Physician response to this conundrum includes such documents as the "Patient-Physician Covenant" drafted by a group of physicians and published by the American Medical Association, which reasserts that medicine is "a moral enterprise grounded in a covenant of trust" and that physicians must serve their patients' best interests regardless of financial incentives. [17] Open disclosure of such incentives by doctors to patients enters into the clinical standard of care to the extent that a doctor-patient therapeutic alliance is considered part of that standard in the direct-care medical specialties. For their part, risk-proactive managed care organizations and physician groups, especially when self-insured, are taking steps to encourage physician-patient communication and documentation of informed consent. Modeled after such employment law practices as sexual harassment prevention training by corporations at risk for litigation for supervisory negligence, an effective malpractice prevention risk-management program includes physician and staff continuing education, in-service training programs, and best- practice guidelines. The goal of such a program is to the identify, anticipate, and respond to patients, situations, and physician communication styles at high risk for a lack of an informed consent process and an atmosphere of alienation rather than alliance, resulting in dissatisfaction even in the best of times and a high likelihood of litigation after a tragic outcome. [18] Even though they sometimes have conflicting interests, physicians, patients, hospital and managed care executives and attorneys together can work to restore meaning to the ethical and legal concept of informed consent, especially now that the latter is taking on greater prominence in medical malpractice litigation.

Endnotes

  1. Goldberg V. Wallach, N.Y.L.J. Jan. 16, 1996, at 2 (col. 6).

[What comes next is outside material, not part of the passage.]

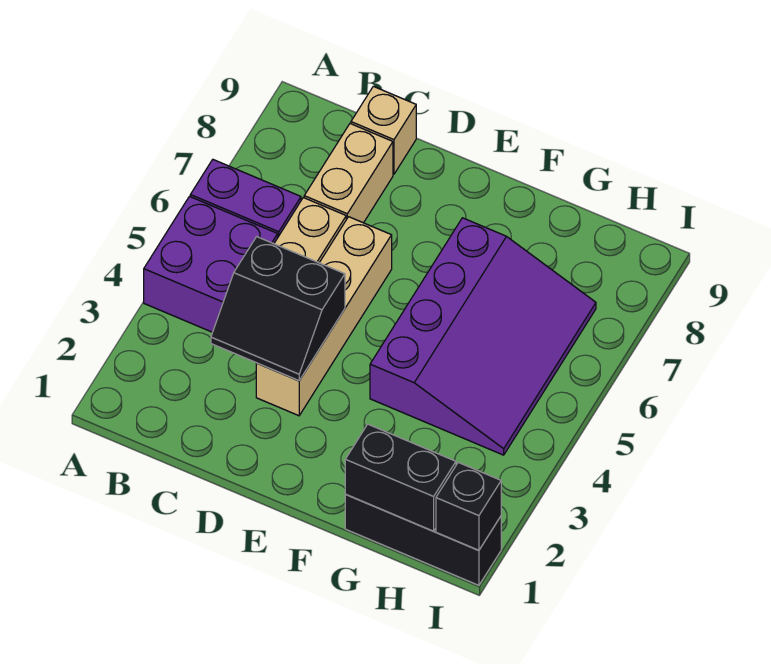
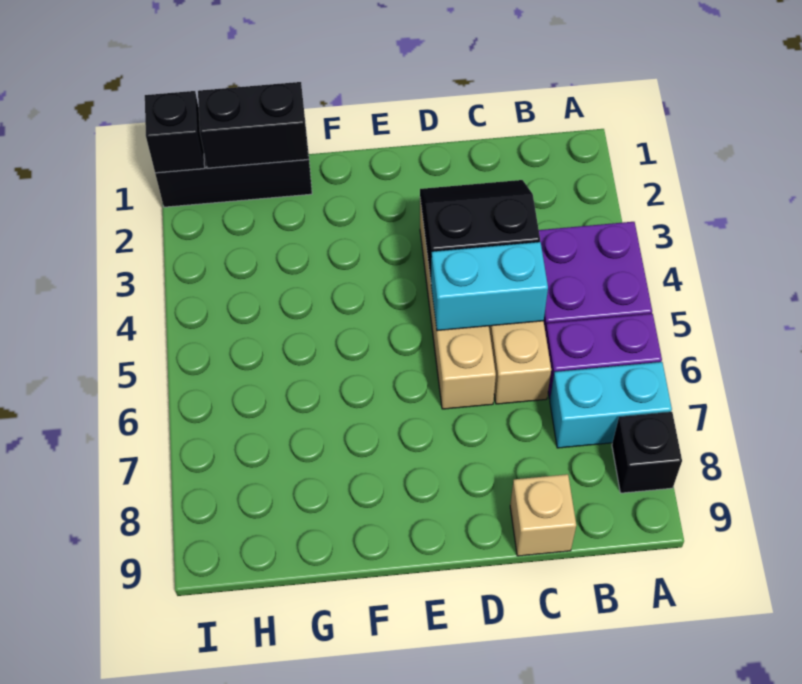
none -> cyan brick A7:B7 level 1
none -> black brick A8 level 1
none -> cyan brick C5:D5 level 2
tan brick C7:C8 level 1 -> none
purple slope F4:H7 level 1 top F -> none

  2. President's Commission for the Study of Ethical Problems in Medicine and Biomedical and Behavioral Research, Making Health Care Decisions: A Report on the Ethical and Legal Implications of Informed Consent in the Patient-Practitioner Relationship (1982).
  3. Meador v. Stahler and Gheridian ( Middlesex Superior Court C.A. No. 88- 6450, Mass. 1993)
  4. See Harnish v. Children's Hospital Medical Center, 387 Mass. 152 (1982).
  5. Drewry v. Harwell, et al., No. CIV-94-1600-T USDC WD (Okla., 1995).
  6. See Harold J. Bursztajn et al., Legal Issues in Inpatient Psychiatry, in Inpatient Psychiatry: Diagnosis and Treatment 379 (Lloyd I. Sederer ed., 3rd ed. 1991); Harold J. Bursztajn et al., Medical Choices, Medical Chances: How Patients, Families, and Physicians Can Cope with Uncertainty (1990).
  7. See Andreas Teuber, Justifying Risk, Daedalus, Fall 1990, at 235.
  8. See Sheila Jasanoff, Science at the Bar: Law, Science, and Technology in America (1995).
  9. See Allan M. Brandt, The Cigarette, Risk, and American Culture, Daedalus, Fall 1990, at 155.
  10. Neil Vidmar, Medical Malpractice and the American Jury: Confronting the Myths About Jury Incompetence, Deep Pockets, and Outrageous Damage Awards (1995).
  11. Id. at 142.
  12. Steve Cohen, Malpractice: Behind a $26-million Award to a Boy Injured in Surgery, in Vidmar, supra note 12, at 95.
  13. See Harold J. Bursztajn et al., The Rebirth of Forensic Psychiatry in Light of Recent Historical Trends in Criminal Responsibility, 17 Psychiat. Clin. N. Am. 611, 623-624 (1994).
  14. See Robert Pear, Doctors Say H.M.O.'s Limit What They Can Tell Patients, N.Y. Times, Dec. 21, 1995, at A1.
  15. Shea v. Esensten No-95-4029MN
  16. Alan A. Stone, Psychotherapy and Managed Care: The Bigger Picture, Harvard Mental Health Letter, Feb. 1995, at 5, 7.
  17. Ralph Crawshaw et al., Patient-Physician Covenant, Psychiat. News, Oct. 20, 1995, at 6.
  18. See Harold J. Bursztajn and Archie Brodsky., A New Resource for Managing Malpractice Risks in Managed Care, 156 Arch Intern Med., 2057 (1996).